Any long-term relationship founded on trust and respect can survive even the most testing times. It’s especially true in the current credit climate – treat a customer with respect, and they are likely to turn to you for support, but treat them like fools and the association can quickly fall apart.
For many people, an online journey will begin with keywords typed into a search engine such as Google or Yahoo! Their visit may or may not conclude with a transaction, but the same principle applies: build trust, optimise the online experience and push the consumer towards a relationship-founding purchase.
It is this part of the process that is crucial for advertisers; the whole idea of paid for search is to allow customers to have a range of options at their fingertips, and not just be led to one destination. The fact that consumers may type one word and expect a range of results, opens up the market so that a number of brands can compete for the customer’s attention simultaneously.
This should not mean however, that brands can be allowed to mislead or give out inaccurate information in their sponsored links. A Financial Services Authority (FSA) review of 200 sponsored links, published last December, claimed to identify a large proportion of firms falling short of required standards. This included showing low interest rates that were unavailable or lacking details of conditions of credit, lack of APR information and offers of ‘free advice’ that turned out to be anything but.

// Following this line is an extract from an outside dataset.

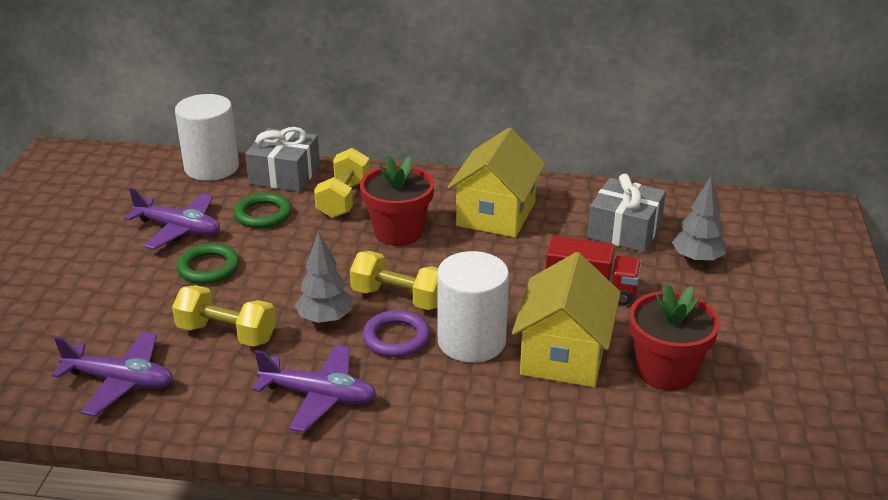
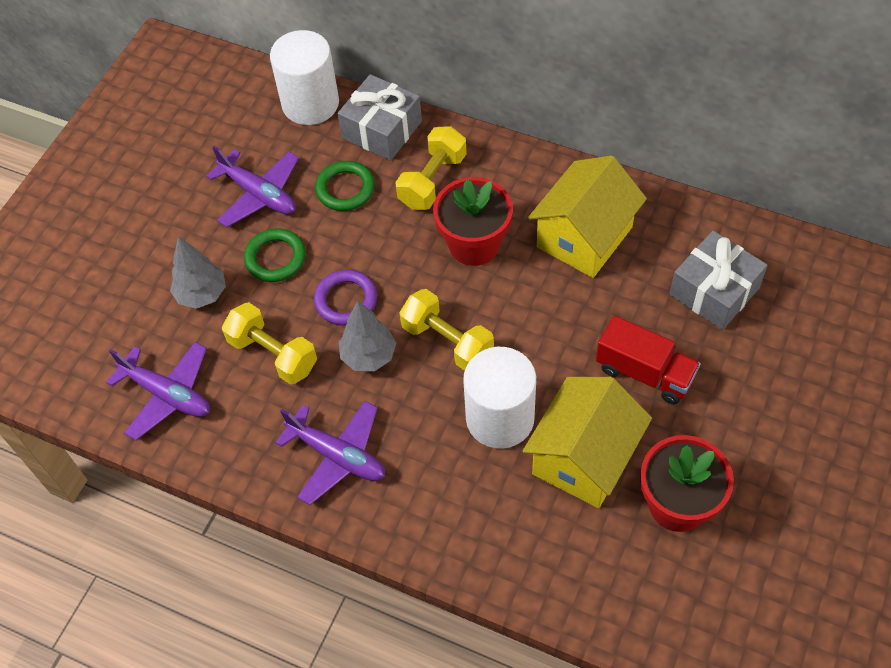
camera: 20 degrees right, 25 degrees up
(396, 338) = (429, 397): purple ring -> purple ring (346, 300)
(697, 260) = (775, 353): grey tree -> grey tree (202, 294)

Although this is hardly a representative sample of the industry, and these findings would be a weak basis for introducing new policies on the matter, the report does serve as a timely reminder that we must keep information relevant and be clear to the customer at all times.
We believe the first step in transparent communications online is for brands to work out their key sales points and extol the virtues of their product and service offering. This can then be tied into paid-for search campaigns so the advertiser can honestly and openly boast about their USP. There is no point bragging about rates and services that aren’t accurate just to get attention; consumers are savvier nowadays than they are often given credit for, and when they find out the truth through further online research this tactic will quickly backfire.
There may be well be trouble ahead, but financial companies which do their best not to hoodwink consumers, and instead build long-term relationships based on trust, will be the ones reaping the rewards.